Quinta-feira, 15 de Abril de 2021
Armando Moreira
MIRADOURO Ex-presidente da Câmara Municipal de Vila Real. Colunista n'A Voz de Trás-os-Montes

Páscoa pandémica

Seria esta a Páscoa que o país político merecia?

A Páscoa é, por tradição, uma festa mais religiosa ou mais popular, conforme os sentimentos e a educação de cada um. Em regiões de mais religiosidade dá-se mais importância às celebrações litúrgicas. Grande parte, porém, vive-a como uma ocasião para descomprimir, festejar com a família e os amigos, fazer umas breves férias. Enfim, limpar o stress que a estação invernosa nos deixou.

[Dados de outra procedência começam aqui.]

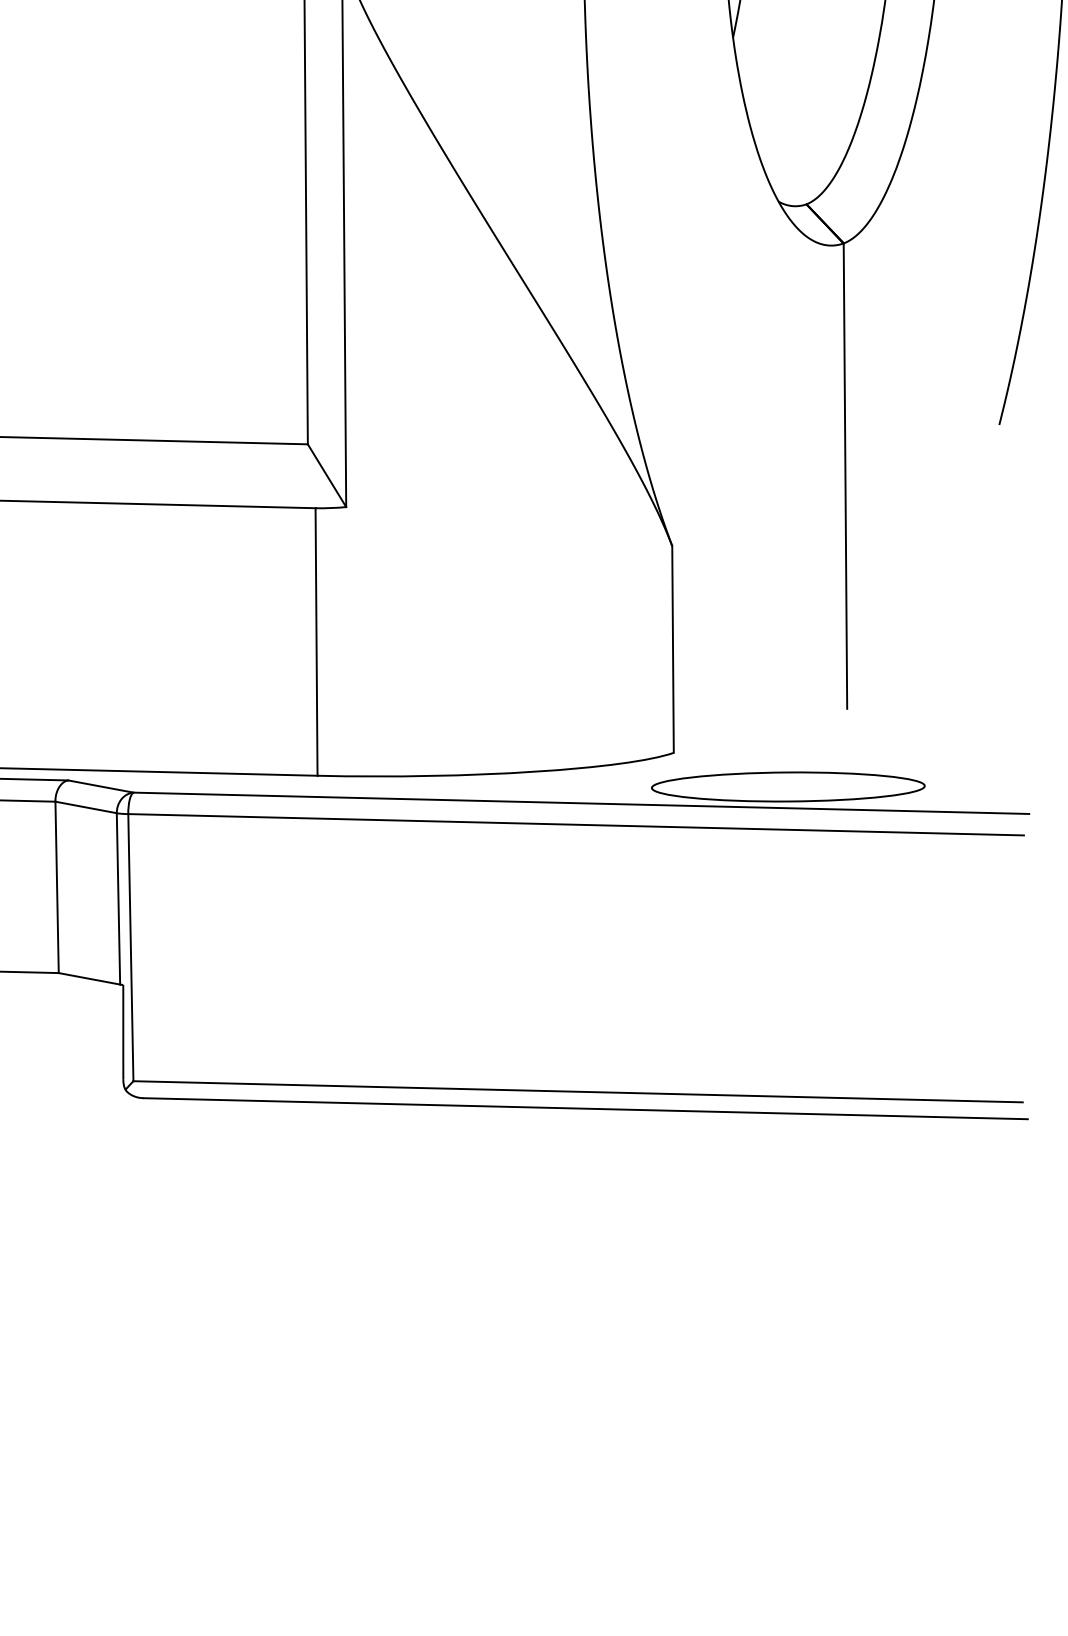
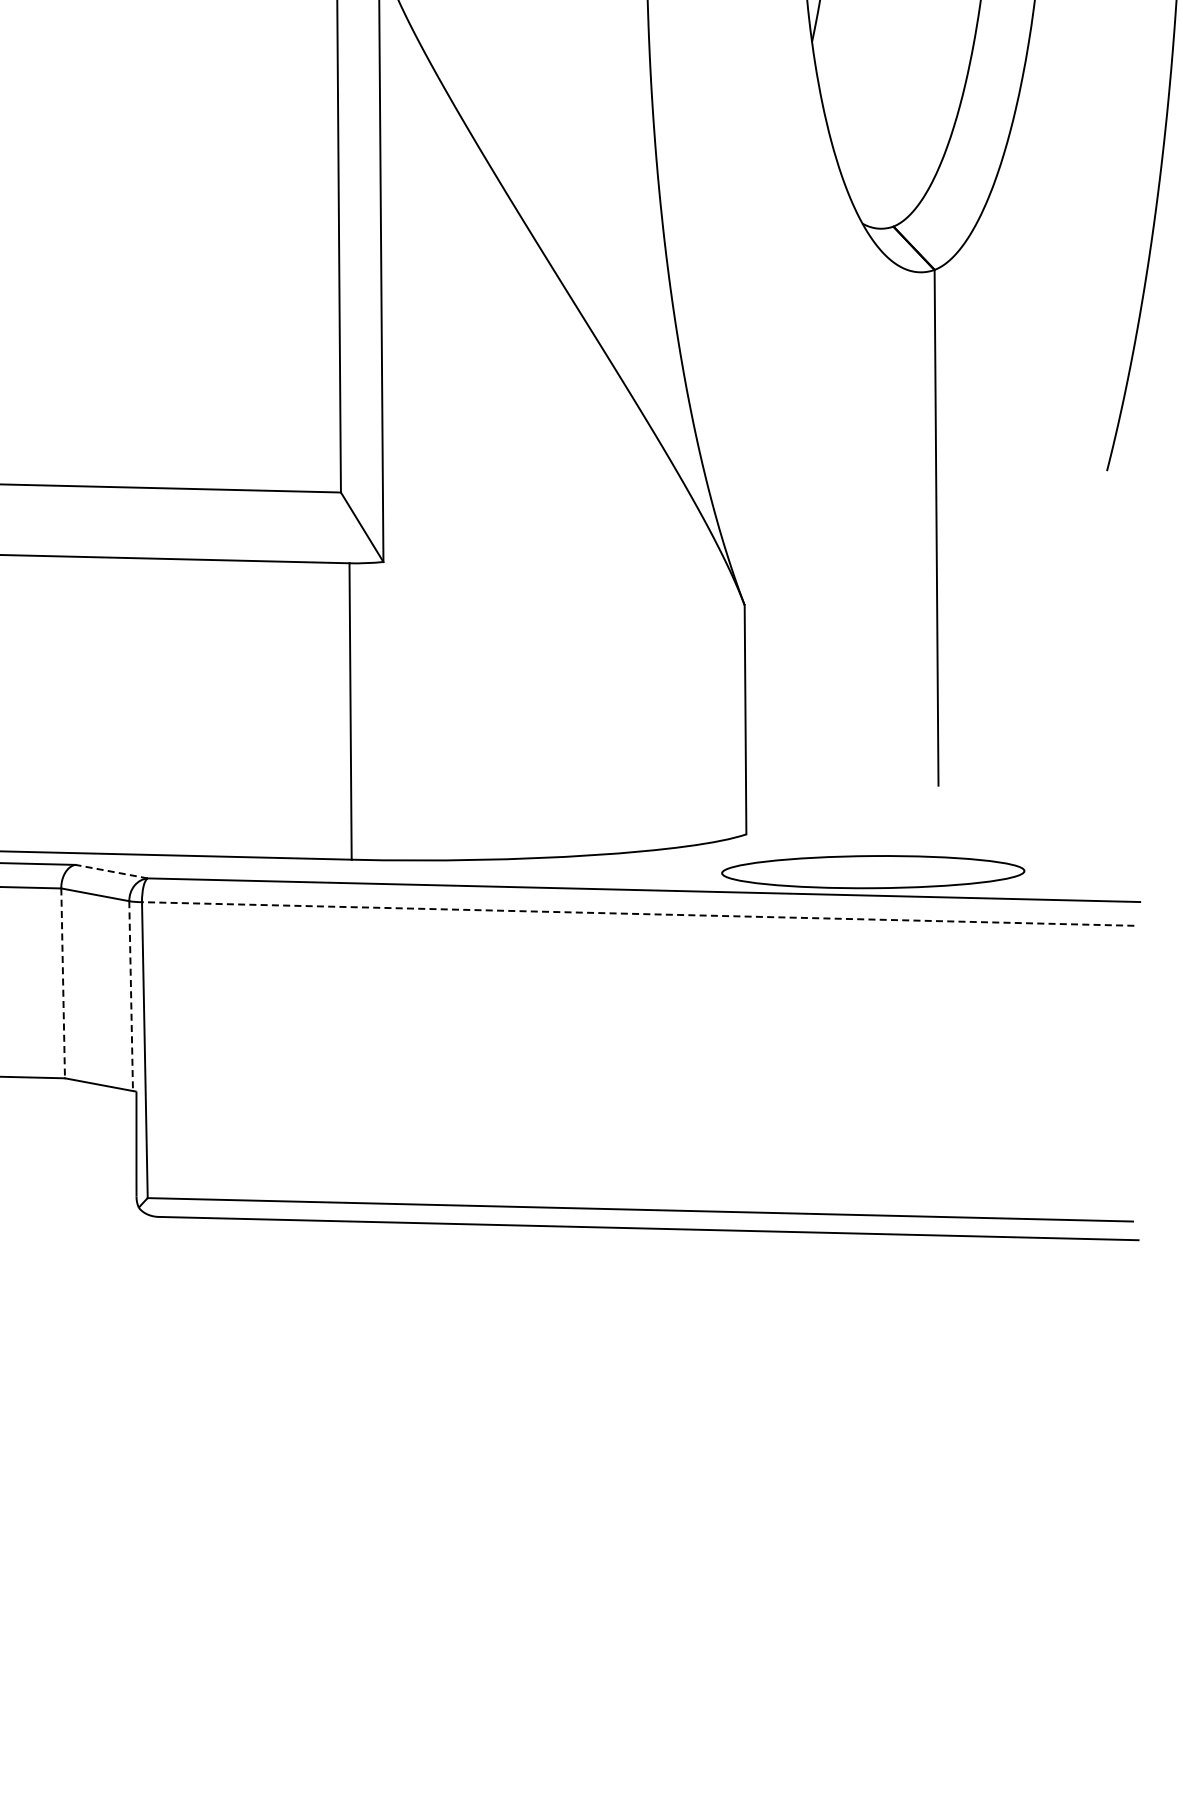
line: (100, 786) -> (111, 871), solid -> dashed
line: (575, 824) -> (637, 913), solid -> dashed
line: (57, 887) -> (63, 983), solid -> dashed
line: (118, 899) -> (131, 996), solid -> dashed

Este ano, porém, a vivermos em pandemia, há outras razões para saudar a chegada da Páscoa.

A Páscoa, que em hebraico lembrava a passagem dos judeus pelo mar vermelho, quando saíram da escravidão do Egipto rumo à Judeia a sua terra de origem. Ou seja, a libertação de um pesadelo, para uma vida em liberdade. Em ano de pandemia, como aquele que temos vindo a viver, desde março do ano passado, bem gostaríamos que esta Páscoa viesse a ficar na nossa memória, como a altura em que acabou este confinamento que nos tem vindo a ser “receitado”, como remédio para ajudar a acabar com o “divertimento” que o coronavírus tem tido, à custa dos malefícios que causou ao ser humano. Seria, de facto, bom que isso viesse a acontecer.

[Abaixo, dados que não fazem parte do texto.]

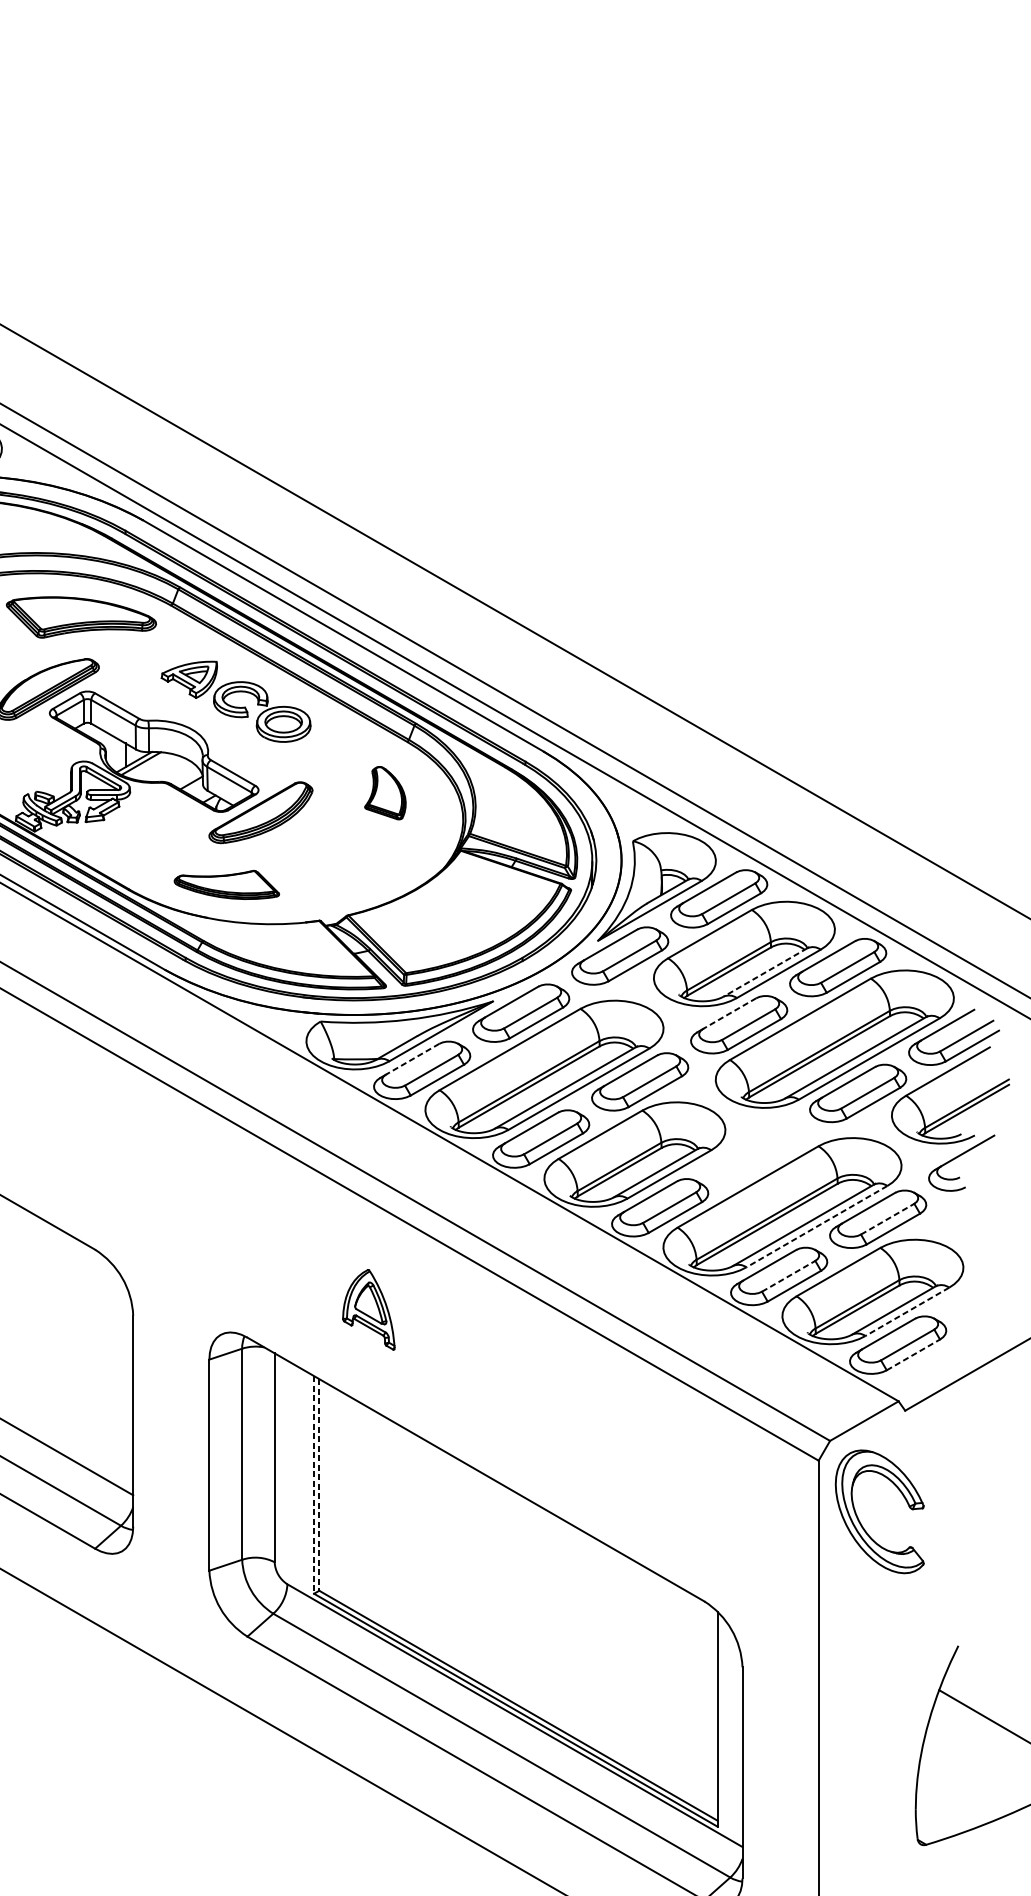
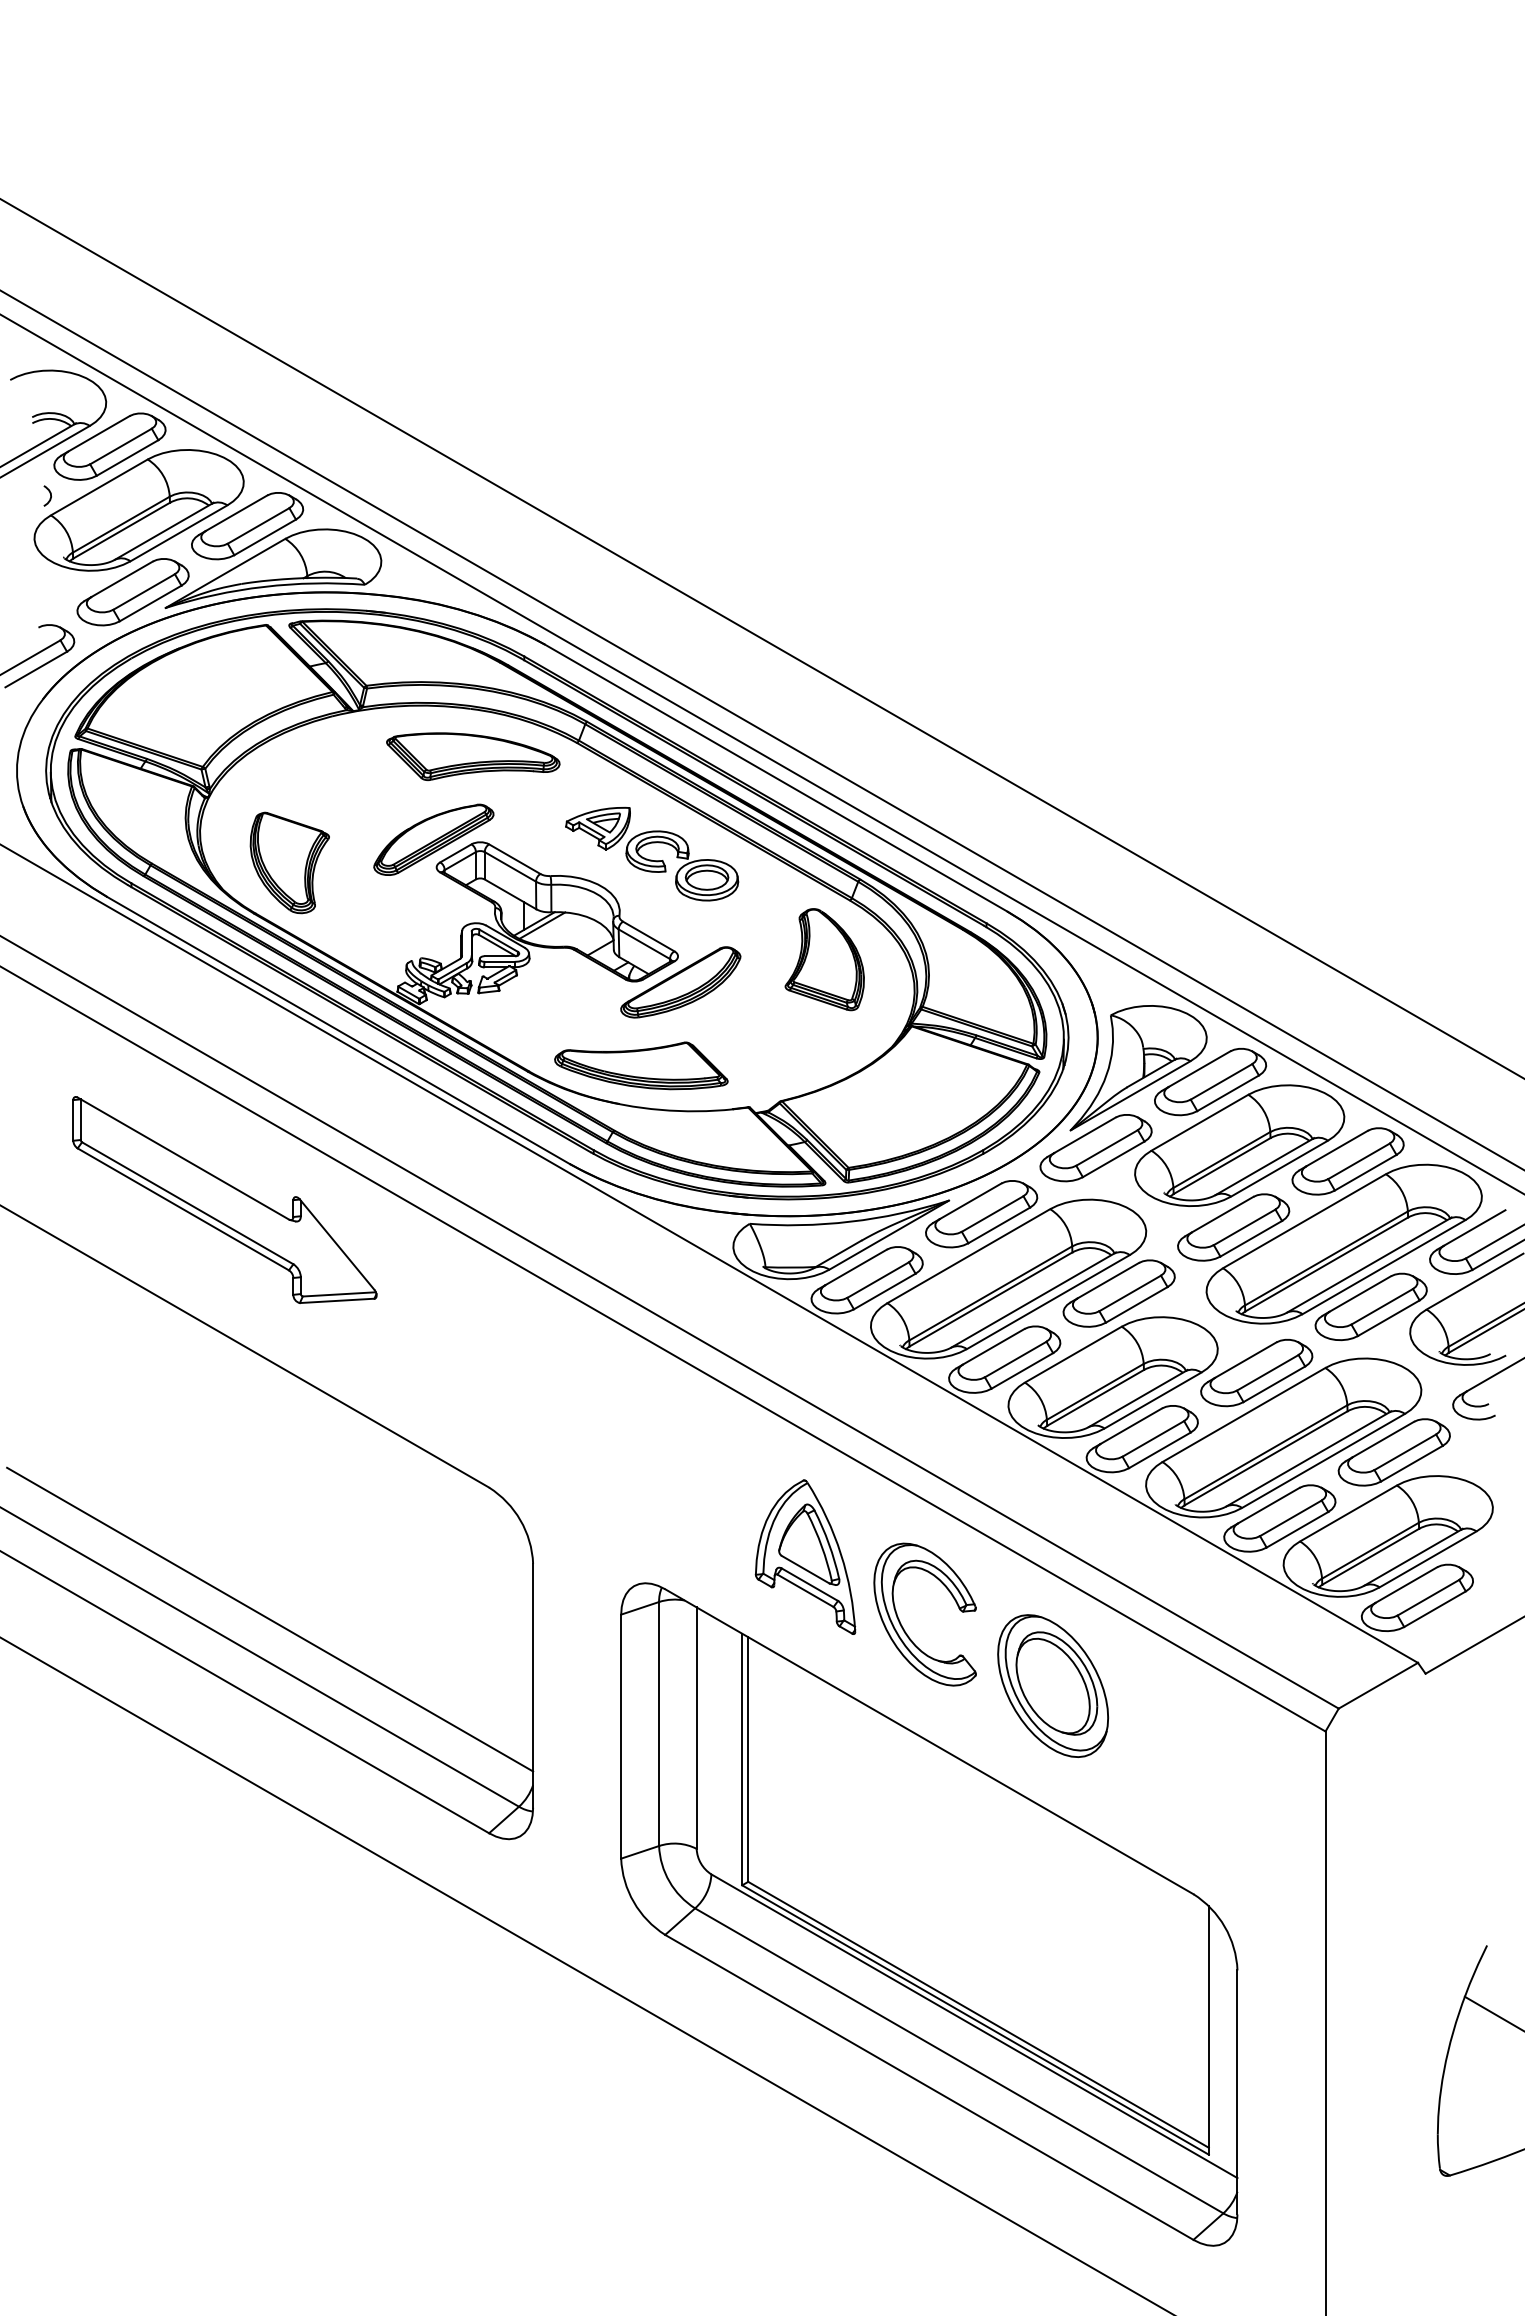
part: (385, 792) -> (824, 959), size x1.67
part: (226, 884) -> (641, 1065), size x1.43
line: (765, 972) -> (1263, 1167), dashed -> solid
line: (729, 1013) -> (1222, 1214), dashed -> solid
line: (412, 1059) -> (856, 1267), dashed -> solid
part: (758, 1151) -> (1256, 1373), added
line: (887, 1219) -> (1405, 1452), dashed -> solid
line: (816, 1227) -> (1323, 1461), dashed -> solid
line: (788, 1276) -> (1290, 1518), dashed -> solid
part: (368, 1309) -> (805, 1556), size x1.67
line: (907, 1311) -> (1428, 1559), dashed -> solid
line: (913, 1355) -> (1435, 1609), dashed -> solid
part: (582, 1420) -> (1052, 1685), added
line: (314, 1484) -> (742, 1759), dashed -> solid
line: (319, 1485) -> (748, 1760), dashed -> solid
part: (860, 1521) -> (902, 1625), moved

Esta Páscoa, porém, está a ser agitada por um outro acontecimento, inesperado e cujas consequências não são ainda previsíveis. Uma querela política, que parece vir inquinar a relação política entre os vários órgãos de soberania. Uma lei aprovada na Assembleia da República, diz o Governo, por uma “Coligação Negativa”, (e a Geringonça não o foi?) que determina a criação de maiores ajudas sociais para centenas de milhares de cidadãos, que em virtude do encerramento das atividades em que trabalhavam, caíram no desemprego.

O que é certo é que estes diplomas agora aprovados na Assembleia da República e promulgados pelo PR, que tinham em vista acorrer a situações sociais de miséria, impossíveis de quantificar e até prever aquando da elaboração do Orçamento de Estado – OE, são inconstitucionais e por isso o Dr. Costa entende que é uma violação tão grave, das normas constitucionais, que justificam fazer uma birra com o Palácio de Belém.

Vamos ver como tudo isto acabará, sendo certo que, as verbas do PRR – Plano de Recuperação e Resiliência, da União Europeia, que também não estavam previstas quando o OE, em execução, foi aprovado, bem poderia acomodar esta despesa determinada pela tal Coligação Negativa, que deu origem a todo este imbróglio.  Seria esta a Páscoa que o país político merecia? Está tudo na vontade de quem nos governa há mais de uma meia dúzia de anos. Tudo o mais, são desculpas de mau perder.